Some poll machines fail, delaying vote for ex-VP Binay, TV host


Posted at May 13 2019 11:35 AM | Updated as of May 13 2019 01:43 PM

Some poll machines fail, delaying vote for ex-VP Binay, TV host 1
Former Vice President Jejomar Binay tries to feed his ballot into a counting machine in Makati City. The machine refused to accept his ballot prompting a protest. Fernando G. Sepe Jr., ABS-CBN News

MANILA -- Some vote-counting machines (VCMs) malfunctioned as the Philippines' midterm election proceeded on Monday, stalling voting for former Vice President Jejomar Binay, television host Karla Estrada, and many others.

Monday's vote, wherein President Rodrigo Duterte is poised to see more allies elected to the Senate, is the fourth to use automated counting. 

"There's something wrong... Hindi ako makaboto. Wala ba kayong solusyon diyan?" Binay said after the vote-counting machine or VCM refused to accept his ballot.

(There's something wrong... I can't vote. Don't you have a solution?)

The principal of the school where Binay voted, Jina Iligan, said the situation was "beyond our control" and that the machines were being fixed.
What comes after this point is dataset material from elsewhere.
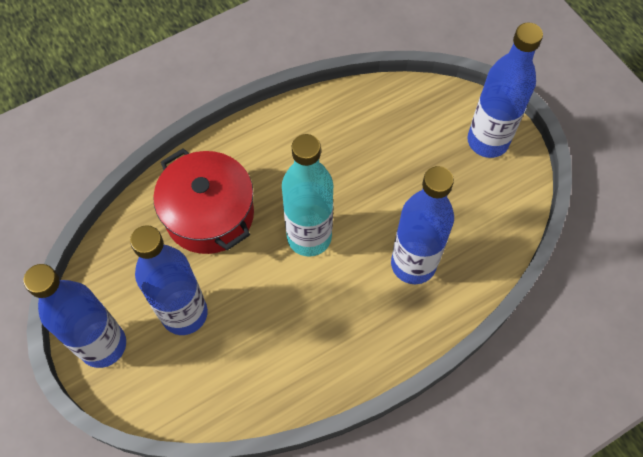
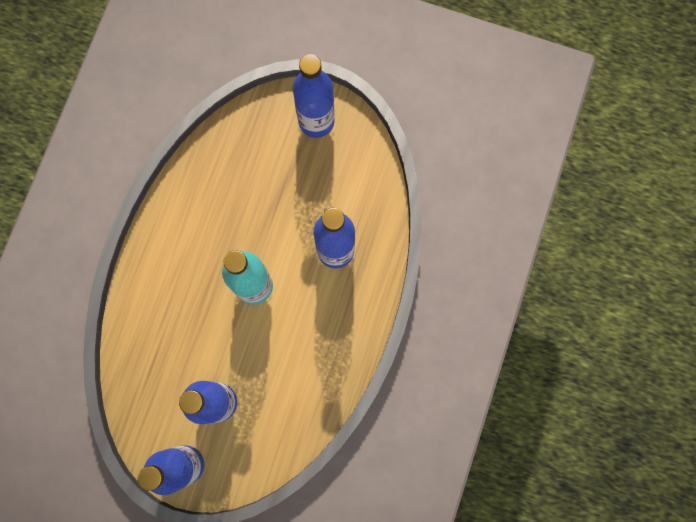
camera: 40 degrees left, 15 degrees up
(209, 214) = (175, 324): red pot -> none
The vice president voted eventually after he complained before the Commission on Elections.

Binay's eldest daughter, Sen. Nancy Binay, who is seeking reelection, delayed her vote due to the machine malfunction. 

Estrada, mother of popular actor Daniel Padilla, posted on Instagram that she could not vote because of a broken machine.
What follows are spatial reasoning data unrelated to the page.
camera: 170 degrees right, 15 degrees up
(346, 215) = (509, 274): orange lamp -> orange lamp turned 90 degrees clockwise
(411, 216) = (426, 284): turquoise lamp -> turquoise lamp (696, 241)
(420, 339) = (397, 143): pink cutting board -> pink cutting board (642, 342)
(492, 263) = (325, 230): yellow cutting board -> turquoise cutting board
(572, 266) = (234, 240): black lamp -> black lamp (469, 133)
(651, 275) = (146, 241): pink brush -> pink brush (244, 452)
"Waiting sa pila para bumoto! sira ang machine ng precinct namin kaya tulala lang kami dito sa pila! Pati pag boto sakripisyo! Kaya kayong mga mahahalal galingan n’yo talaga!!!" she said.

(Waiting in line to vote. The machine in our precinct is broken that's why we're stuck in line. Even voting is a sacrifice. That's why whoever is elected, do your job well.)


A post shared by KARLA ESTRADA (@karlaestrada1121) on

In Pasig City, mayoral candidate Vico Sotto said he received reports that 35 counting machines were not working.

Some 61 million voters are registered to choose their congressmen, governors, mayors and other officials in voting that will last until 6 p.m.

Under the Philippine system, voters shade ovals in ballots that are fed into counting machines. The machines will later transmit the results electronically.

Elsewhere, voters complained of long lines and heat, which forced many of the elderly to camp out early to avoid the crowds.